De principes

Om te kunnen theatersporten heb je L.E.F.+ nodig.

L.E.F.+ staat voor Laat de ander laten schitteren, ‘En’ in plaats van ‘maar’ en Fouten maken moed. Dit zijn de theatersportprincipes bondig samengevat.

Menselijke vaardigheden die niet alleen noodzakelijk zijn om te kunnen improviseren, maar ook nuttig zijn in bedrijven en organisaties!

Trainer en eigenaar Remko van der Drift heeft er een managementboek over geschreven: fouten maken moed.

Laat de ander schitteren
Theatersport is een teamsport. Het werkt het beste in een omgeving van vertrouwen, verbinding, plezier en positiviteit, waarbij spelers elkaar laten schitteren.

De ander laten schitteren bestaat uit twee stappen:

  1. Zien wat medespelers leuk vinden of nodig hebben.
  2. Dit vervolgens ondersteunen.

En als spelers zorgen voor elkaars succes op het theatersport-podium, ontstaat soepel samenspel, vertrouwen en veiligheid. Iedereen neemt makkelijk nieuwe initiatieven omdat anderen deze altijd ondersteunen.

En’ in plaats van ‘maar’
‘En’ is een houding waarbij spelers voortbouwen op elkaars ideeën en spelimpulsen door er iets nieuws aan toe te voegen.

Speler A staat bijvoorbeeld op het podium. Hij roept: ‘vuur, vuur’. Speler B komt erbij en roept: ‘help, mijn kat zit nog in het huis!’ Speler B accepteert het idee van A, de brand. En hij voegt er iets een nieuw idee aan toe . Hierdoor kan het idee van A kan uitgroeien tot een scène.

Speler B reageert in het voorbeeld met een ‘ja ‘en’ in plaats van een ‘ja maar’. Het idee van speler A wordt zonder oordeel, mening of commentaar geaccepteerd als de werkelijkheid.

‘En’ is accepteren, ‘maar’ is blokkeren.
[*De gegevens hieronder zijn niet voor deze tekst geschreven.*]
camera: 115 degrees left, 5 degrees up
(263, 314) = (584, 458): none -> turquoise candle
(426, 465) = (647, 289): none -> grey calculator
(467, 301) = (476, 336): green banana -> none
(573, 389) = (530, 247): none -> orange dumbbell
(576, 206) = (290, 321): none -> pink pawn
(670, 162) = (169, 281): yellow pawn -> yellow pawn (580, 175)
Blokkerende spelers durven niet mee te gaan met het spel en de ideeën van de ander. Ze houden vast aan hun eigen idee. Bijvoorbeeld, speler A: “mam, mag ik een ijsje?” Speler B: “hoezo, ik ben je moeder helemaal niet!”. Deze ‘maar-reactie’ stopt het improvisatiespel.

Accepteren, ‘ja en’, zorgt voor ontwikkeling en voortgang van improvisatiescènes.

Fouten maken moed
Theatersport ontstaat ter plekke, er is niets van te voren bedacht. Er is geen toekomst of verleden, alle beslissingen vinden in het moment plaats. Het risico dat er daarbij iets fout gaat is groter dan bij ‘gewoon’ theater waarbij het spel ingestudeerd is. Dit risico om te falen moet je durven aangaan om te kunnen theatersporten.

‘Wees niet bang om te falen, wees bang om niet te falen. Want als je leeft en werkt vanuit faalangst, dan weet je zeker dat je niets nieuws kunt laten ontstaan!’.

Fouten maken moed is de angst om te falen voelen én toch jezelf motiveren om in actie te komen!

Faalangst kan dan zelfs faalplezier worden. Want elke ‘fout’ is een mogelijkheid voor nieuwe ontwikkeling van de scene. Spelers kunnen hierdoor spontaner initiatieven nemen. Met een spannende nieuwsgierigheid naar wat er kan gaan gebeuren.
 Ze verrassen daarmee zichzelf, hun tegenspelers en het 
publiek. En dat levert de mooiste scènes op!

+
De + betekent dat je al deze aanwijzingen en principes niet té serieus moet nemen anders verkramp je. Dus adem in en uit, ontspan, speel en maak plezier!